When I got my phantom, it would start and then stall after a few seconds, unless the choke was pulled. It would only idle properly after it was warm, but to do that I had to run the choke. It also had an exhaust that sounded like it was spluttering and burbling, on the verge of a backfire. After doing a lot of reading, it seemed like I had a problem with my idle fueling, and no amount of tweaking seemed to fix it. Here's how I eventually sorted out the problem.

 

What you will need:

Small flat head screw driver

Medium phillips head screw driver

Spark plug NGK DPR8EA-9 or Denso X24EPR U9 ($3.00 from stockists)

Viton O-ring, 3mm ID, 5mm OD (I paid $0.20 each, got a few spare, if anyone wants, just pm me)

About 15-20 mins total.

 

Remove the fuel mixture screw from the carb:

http://i61.tinypic.com/33w9wmq.jpg

 

Be careful when you do, there is a small rubber o-ring, a small washer, spring, and the screw.

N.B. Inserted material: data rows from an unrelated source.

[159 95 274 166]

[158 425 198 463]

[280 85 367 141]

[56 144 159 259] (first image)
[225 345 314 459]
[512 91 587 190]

Don't lose any of the bits!

First thing I noticed was that the old o-ring was flattened and not flexible anymore. I suspected that this was part of the problem as it was not sealing properly and allowing air to enter the system.

I went to Hypax in Kaki Bukit and picked up some o-rings:

http://i60.tinypic.com/2qa0myc.jpg

Of course you can go to any o-ring supplier that has the correct size.

 

The rest of the assembly was in fairly good condition, so I just gave it a quick spray with carb cleaner to get rid of any residue, and reassembled the mixture screw (Screw>spring>washer>o-ring)

 

Screw back the whole assembly back into the carburetor, gently, until the screw JUST stops turning. Don't over-tighten the screw!

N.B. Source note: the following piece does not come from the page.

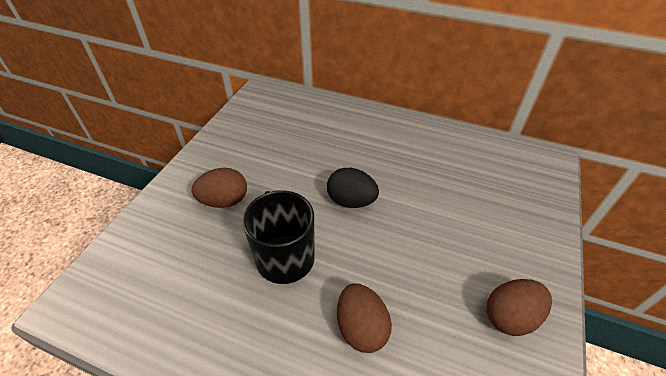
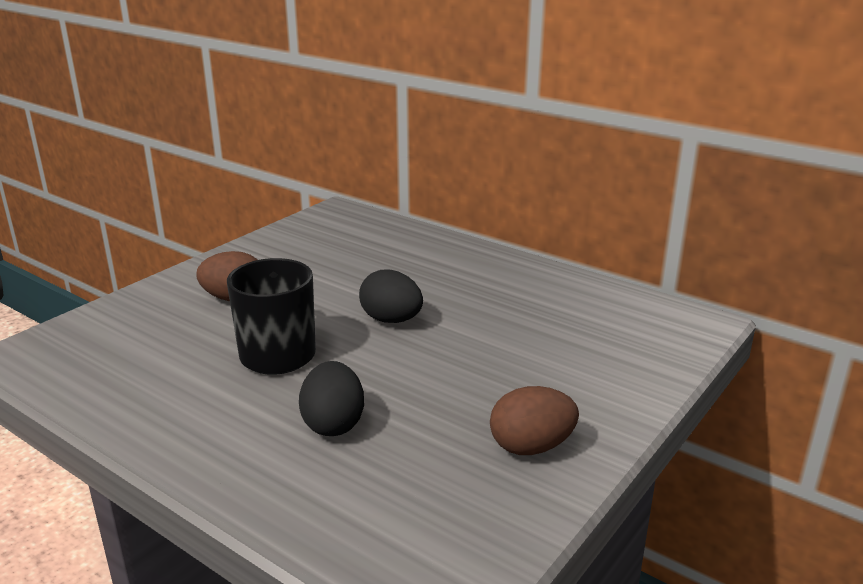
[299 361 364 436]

Then turn the screw counter-clockwise 2 complete turns. This is the base setting, we will do a bit of adjustment later.

 

Next, check the spark plug. In my case, the bike came with the wrong type of plug fitted. You can see from the picture that the new plug has a tip that extends a bit more than the old one:

http://i58.tinypic.com/2vudbp1.jpg

 

Better view:

http://i58.tinypic.com/10fn892.jpg

 

With the new plug fitted and connected, it was time to do a bit of tuning.

 

First, the idle speed screw:

http://i57.tinypic.com/zkrbis.jpg

1) Turn this out until it is no longer touching the throttle swivel plate.

2) Turn it in until it just touches the plate.

3) Make a little mark on the knob, and turn it 1 1/2 turns.

 

I started the bike and it immediately started and idled smoothly.

 

4) Let the bike warm up for about 3-5 mins, to get to operating temperature.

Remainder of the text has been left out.